那辆肇事的越野车驾车逃逸了,没有人来承担项北父母死亡的责任。留给他的只有三间带院子的平房,还有五万元的存款。如果不是他碰到了一个好心人救助,只怕连高中都别想毕业!
好心人姓程,是一位看上去七十左右的老者,刚开始项北叫他程爷爷,后来叫他师父。
呆呆地躺在床上好大一会儿,直到床头的手机闹铃响了起来,项北才回过一丝神来,摇了摇头,想要把脑海里那恐怖的画面赶走,可收效甚微。
感觉左边的耳朵火辣辣的疼,他伸出手摸了一下,然后伸在眼前看了一下。没有血,手上没有血!尽管耳朵边火辣辣的如被刀割一般的疼。
“五分之一的同步伤害,看来梦境里的男孩耳朵肯定破了!”
低头暗自思忖,越想越是害怕,眼看着梦境中那枝利箭般的树枝向自己射来,自己却无法左右身体,那种感觉极其恐怖!如果不是关键时刻他突然莫名地掌管了身体,间不容发侧了一下头,只怕此时他就不是耳朵剧痛了。
或者,他会成为一个痴呆,和梦境中那个叫孟回的男孩一样的傻子!
脑袋里依然还是昏沉的,现实与梦境交错让他的神经错乱,不再多想,目前这个状态的他也不适宜多想。穿好衣服,他走出了屋子,来到了开始有些天光的院子里。
站在院子里,两脚分开如肩宽,两手臂自然下垂交织在腹下,两手的中指交错点在掌心,目视前方,眼睛微闭,在脑海里想像自己脐下三指宽的丹田处,有一股子热气在缓缓旋转。这热气带动着全身的血液,让他仿佛听到血液在血管里流动的声音。
如此站立了十分钟后,他的脑海里进入空灵的状态,他的整个人与这清晨的空气仿佛融合在了一起彼此不分。
直到四十分钟左右,他才深吸一口气,然后迎着此时东方的霞光喷吐而出。一道白茫茫的气团从他的口中喷涌而出。
这个时候,他刚才的惊惶情绪才完全地平复下来,脑海里那些乱七八糟的梦境也悄然隐藏到了记忆深处,不会出来打扰到他正常的生活。
安神决,一个很俗气的名字,可以平复混乱的心神。老头子说这不是普通的功法,可是他练了四五年了发现这功法除了能够快速平复混乱的心神外,并没有特别的作用。

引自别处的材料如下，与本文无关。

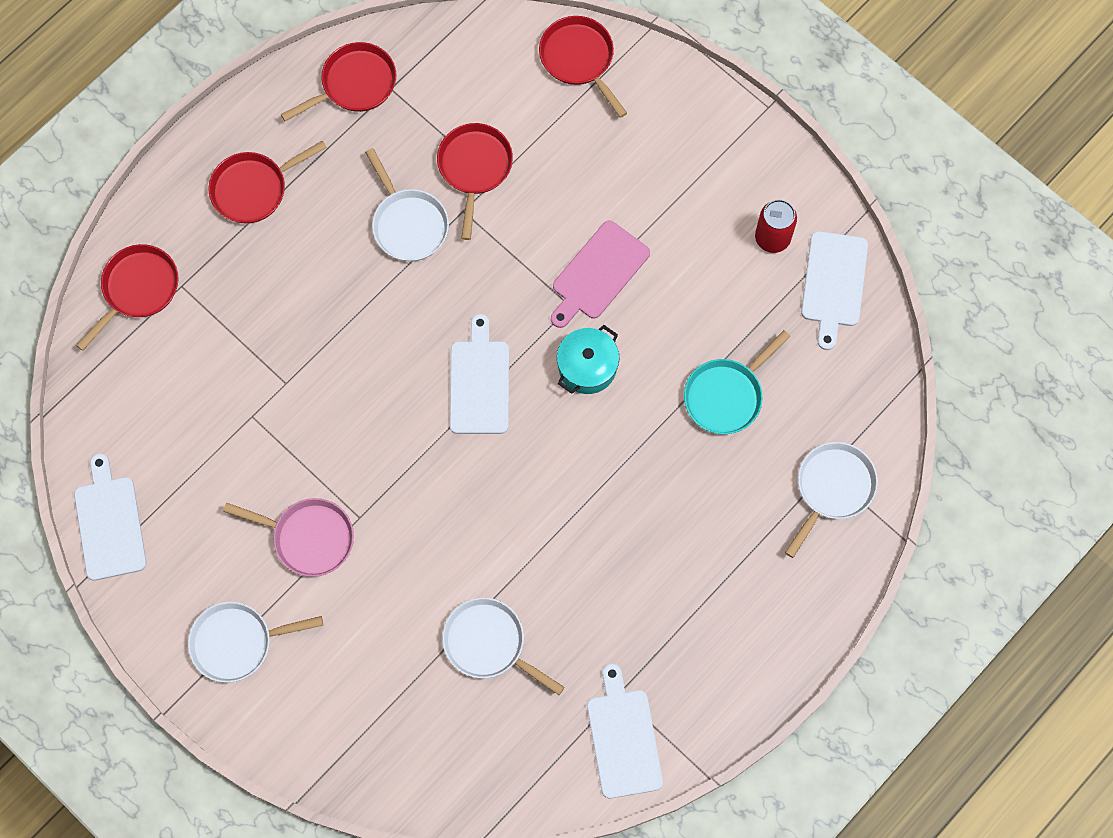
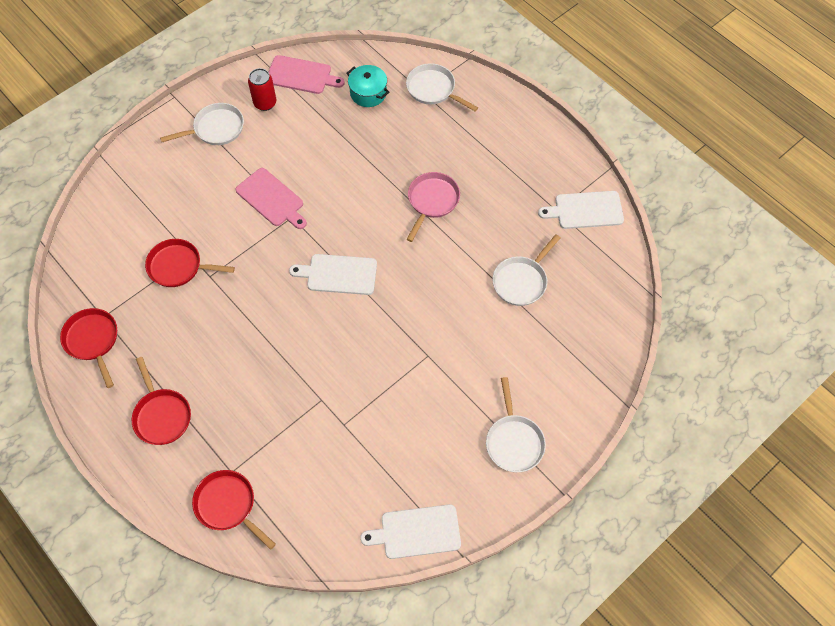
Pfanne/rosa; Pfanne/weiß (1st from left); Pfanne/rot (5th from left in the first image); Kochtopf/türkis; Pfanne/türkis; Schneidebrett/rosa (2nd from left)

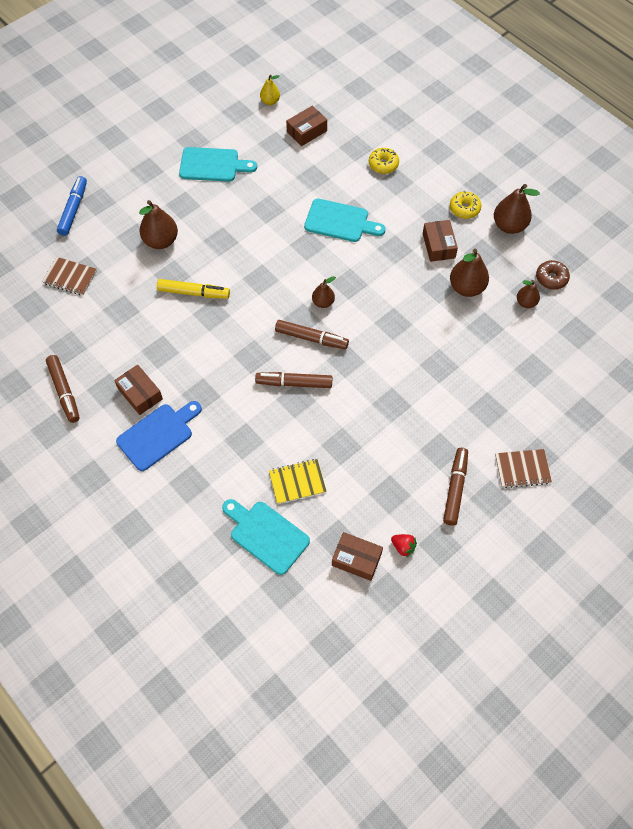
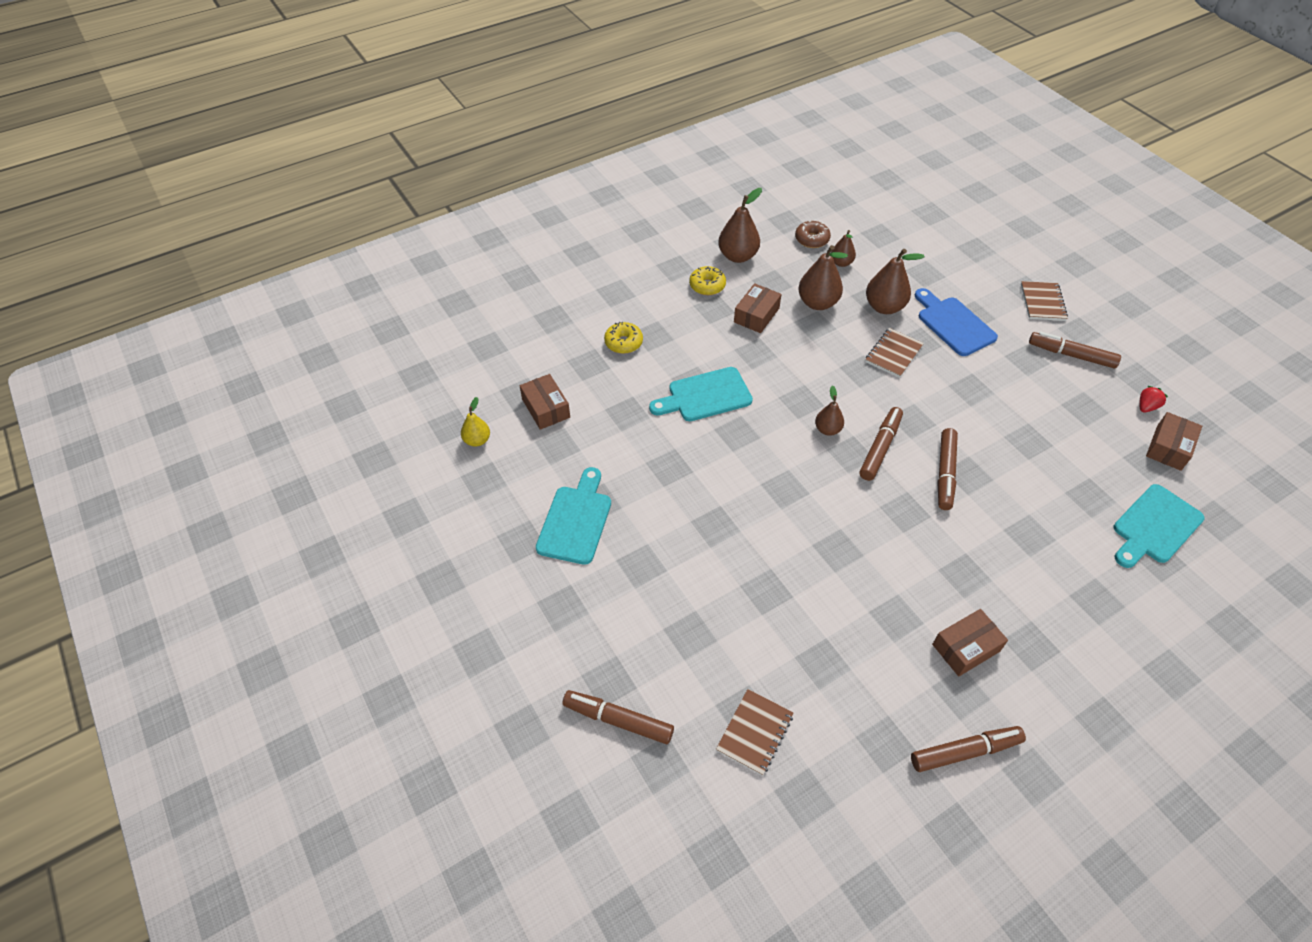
Filzstift/braun (1st from left); Schneidebrett/blau; Birne/braun (5th from left); Filzstift/gelb; Notizbuch/gelb; Schneidebrett/türkis (2nd from left); Schachtel/braun (2nd from left); Notizbuch/braun (2nd from left)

五年前他在失去双亲后陷入悲痛无法自拨,经常跑到山上父母的墓前发呆,一坐就是半天。一次他在看望过父母后神情恍惚下在山上胡乱地走,却无意中掉进了一个几米深的山洞里,从洞中捡到一块青石板,那青石板在沾到了他血液后,一些刻在上面的发光的文字就冲进了他的脑海里。

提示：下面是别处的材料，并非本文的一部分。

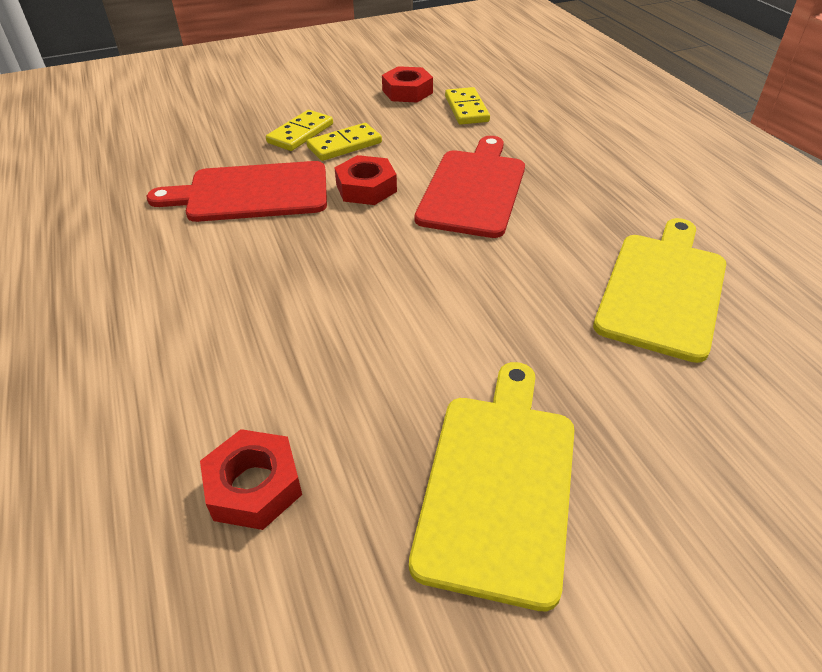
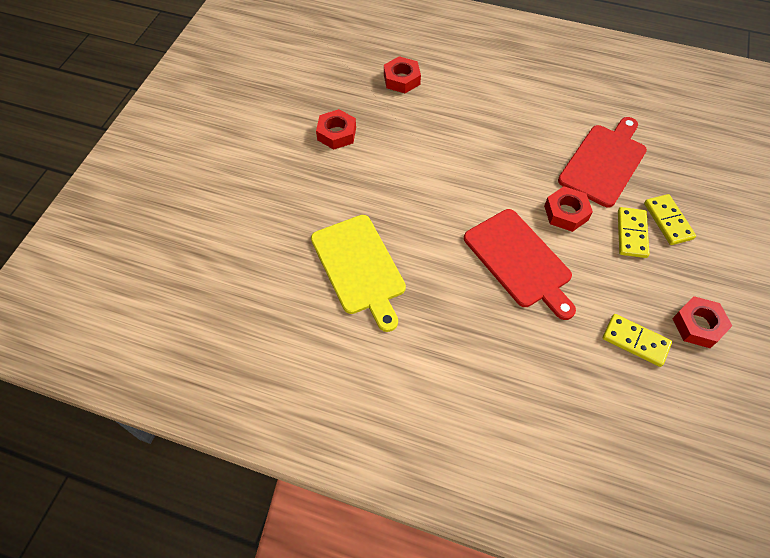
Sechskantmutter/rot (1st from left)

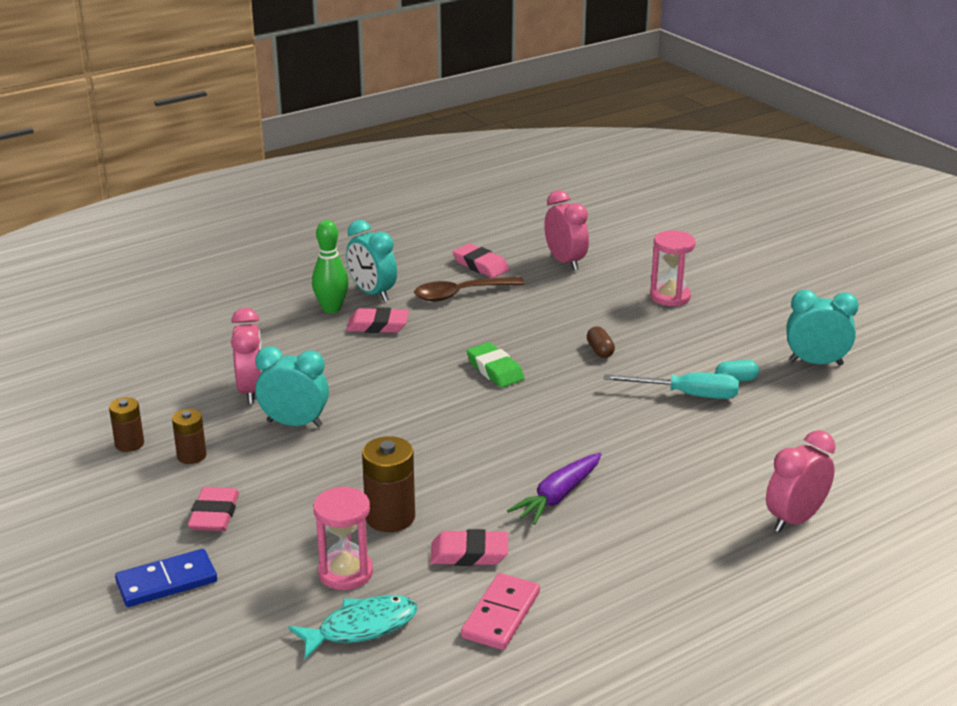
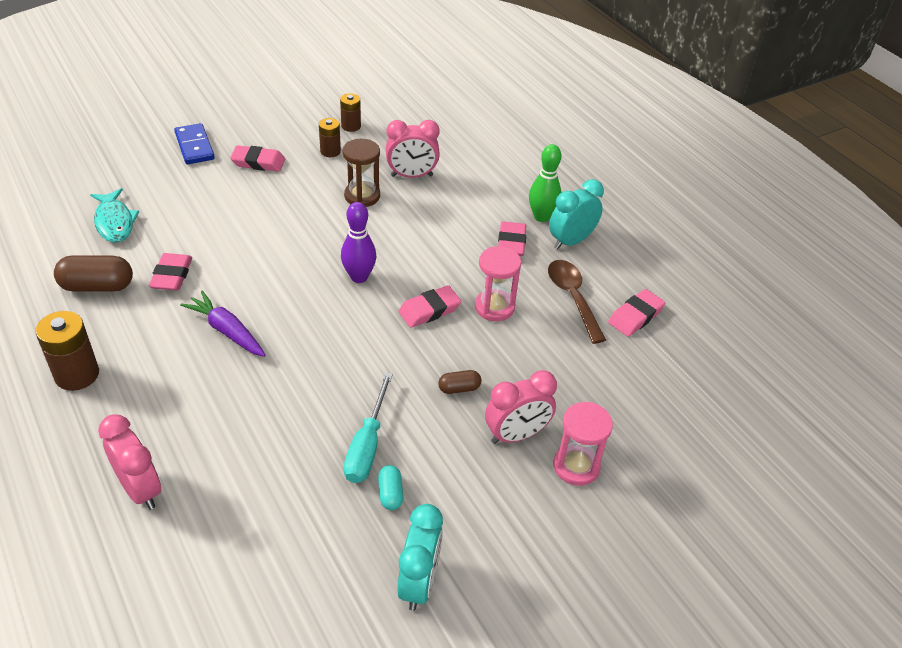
Sanduhr/braun; Sanduhr/rosa (1st from left); Batterie/braun (1st from left); Kapsel/braun (1st from left); Radiergummi/rosa (3rd from left); Wecker/rosa (3rd from left); Bowlingkegel/lila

那是一部据说是仙人修炼的功法,功法的名字叫“太虚神梦”。
他好奇地按照那上面写的练了起来,却发现在练了那功法之后,他就开始进入一个一个真实无比的梦境。这些梦境大部份都不是在他所处的星球上,有很多星球的名称他根本就没有听过,比如地球,比如刚才梦境中的那个科洛尼星球。
在梦里他进入各种身份的身体,少年,青年,学生,工人,所有的梦境都有一个共同点。那就是,他无法掌控这些梦境中的身体,只能依附在那些身体里,默默跟随着他们的目光观察着他们的世界。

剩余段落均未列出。